C'est pourquoi, madame la ministre, j'appelle à mettre en oeuvre des campagnes de formation et de sensibilisation destinées au grand public, et plus particulièrement aux enfants. De telles campagnes de prévention existent déjà pour contribuer à la diminution du nombre des accidents de la route, de l'usage de drogues et pour la prévention des maladies cancéreuses.

En vue de conforter cette dimension préventive au sein du présent texte, je défendrai de nouveau, au nom de mes collègues du groupe socialiste, un amendement visant à créer un observatoire national du comportement canin. Cet amendement, qui avait été adopté à l'unanimité par le Sénat en première lecture, a été supprimé par l'Assemblée nationale, et ce contre l'avis de son rapporteur, Mme Vautrin.

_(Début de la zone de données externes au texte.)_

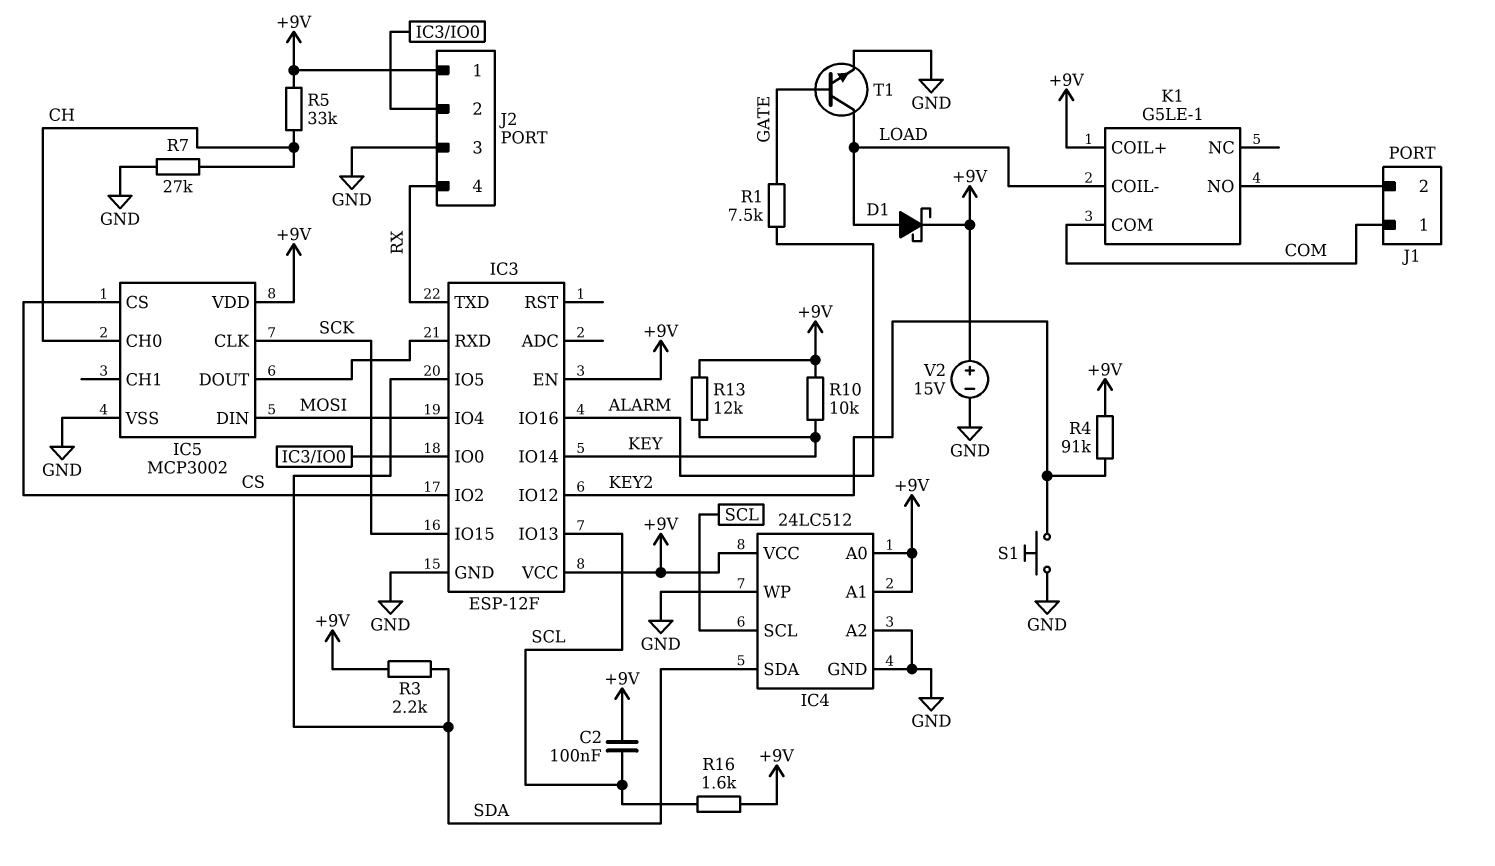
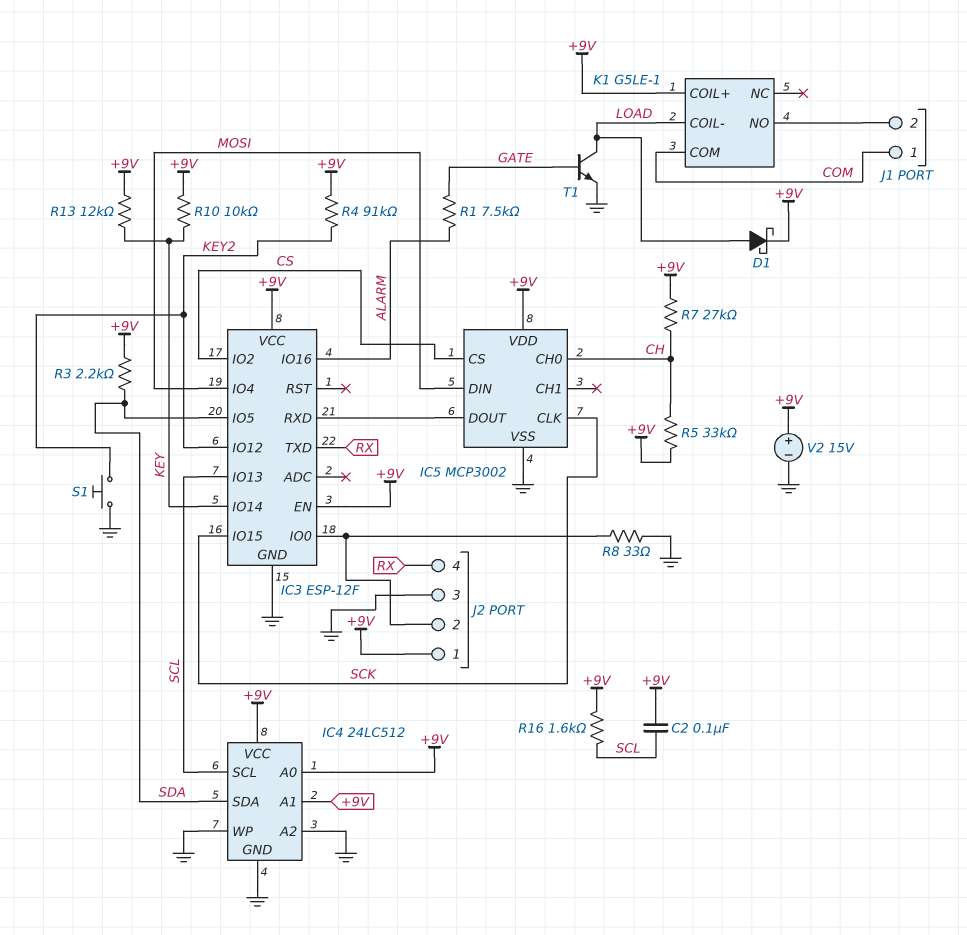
R7: 27k (CH, GND) -> 27k (+9V, CH)
R8: none -> 33 (GND, IC3/IO0)

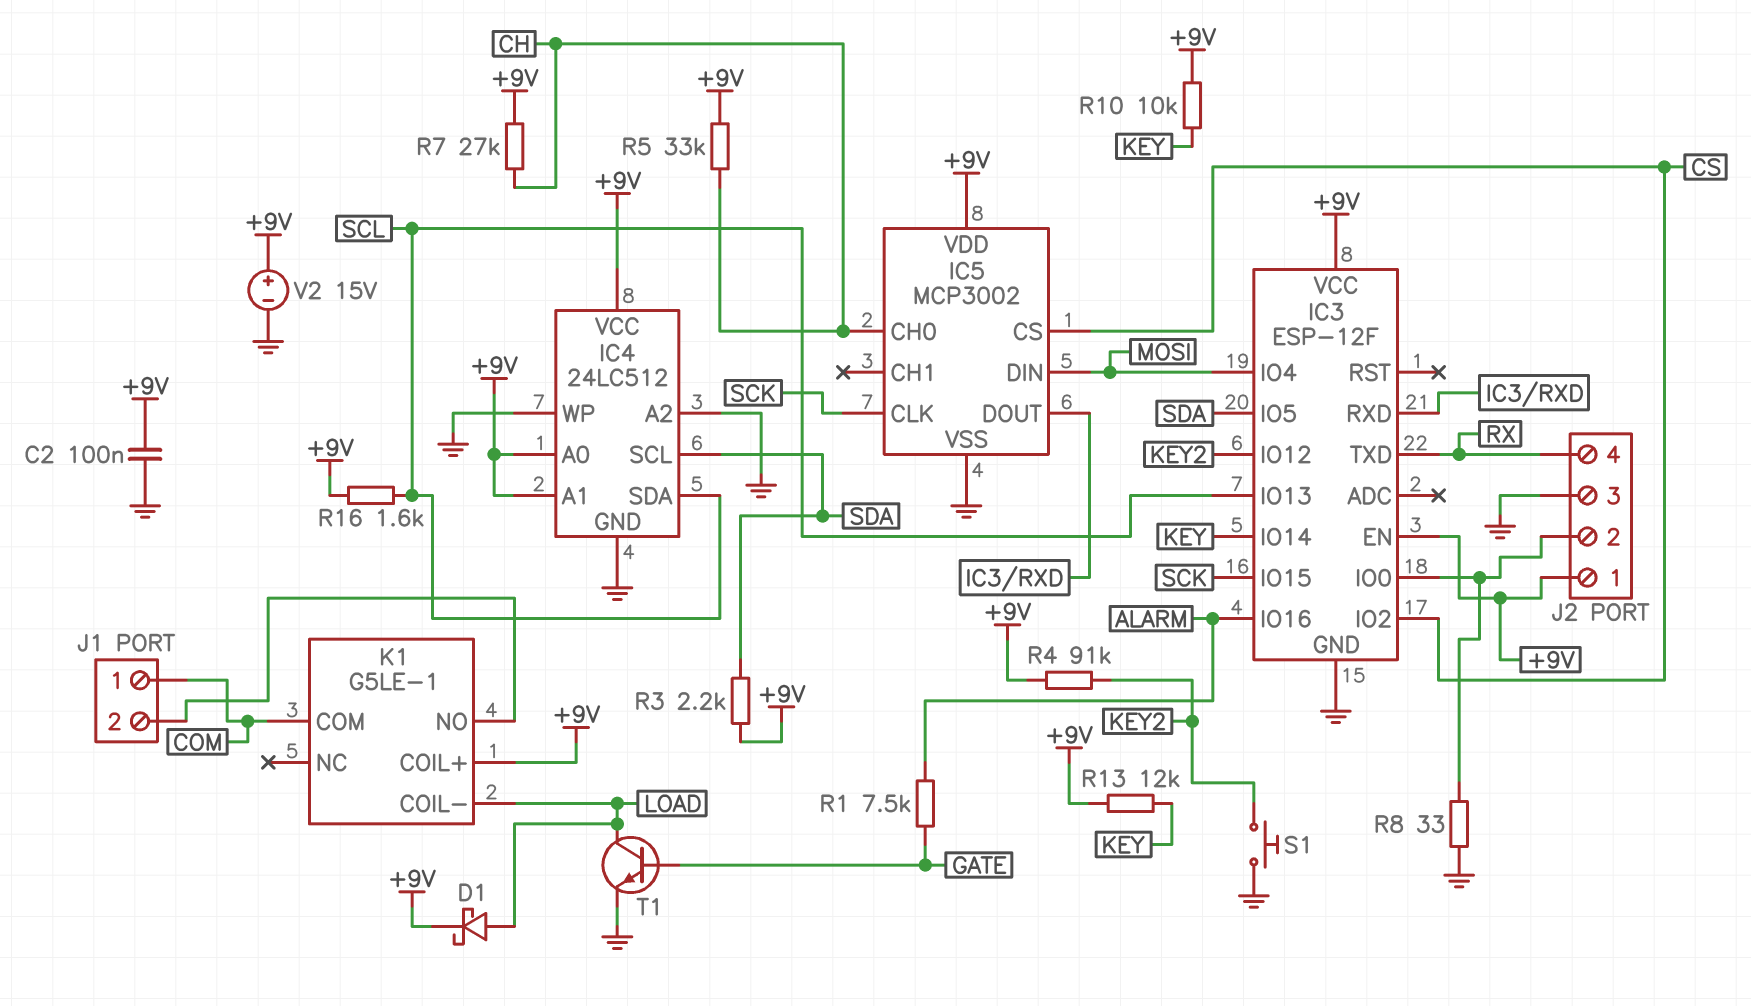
C2: 100nF (+9V, SCL) -> 100nF (+9V, GND)
IC4 pin SCL: SCL -> SDA
IC4 pin SDA: SDA -> SCL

Comme les sénateurs, Mme Vautrin avait soutenu la création de cet observatoire lors de l'examen du projet de loi, tant devant la commission des affaires économiques qu'en séance publique. En commission, elle avait déclaré que cet observatoire ne commencerait à fonctionner qu'après la réalisation de la mission parlementaire de l'Assemblée, ajoutant que ce point était convenu avec le Gouvernement.

La commission avait par ailleurs souhaité compléter le présent article afin d'inclure le ministère de la santé dans la liste des ministères auprès desquels l'observatoire serait appelé à travailler, et notre amendement reprend cette proposition constructive.

Si nous voulons démontrer notre volonté de traiter avec pragmatisme la question des morsures de chiens, au-delà des simples considérations médiatiques, nous devons améliorer le volet prévention du présent projet. Dans cette optique, il nous faut créer, à l'instar de nombreux pays qui ont manifestement réussi à cet égard, un organisme national du comportement canin. De tels observatoires apparaissent, à l'expérience, comme le socle incontournable de politiques permettant de réduire de façon drastique le nombre des morsures de chiens.

Heureux de pouvoir apporter ma contribution à notre réflexion collective, je vous remercie de votre attention.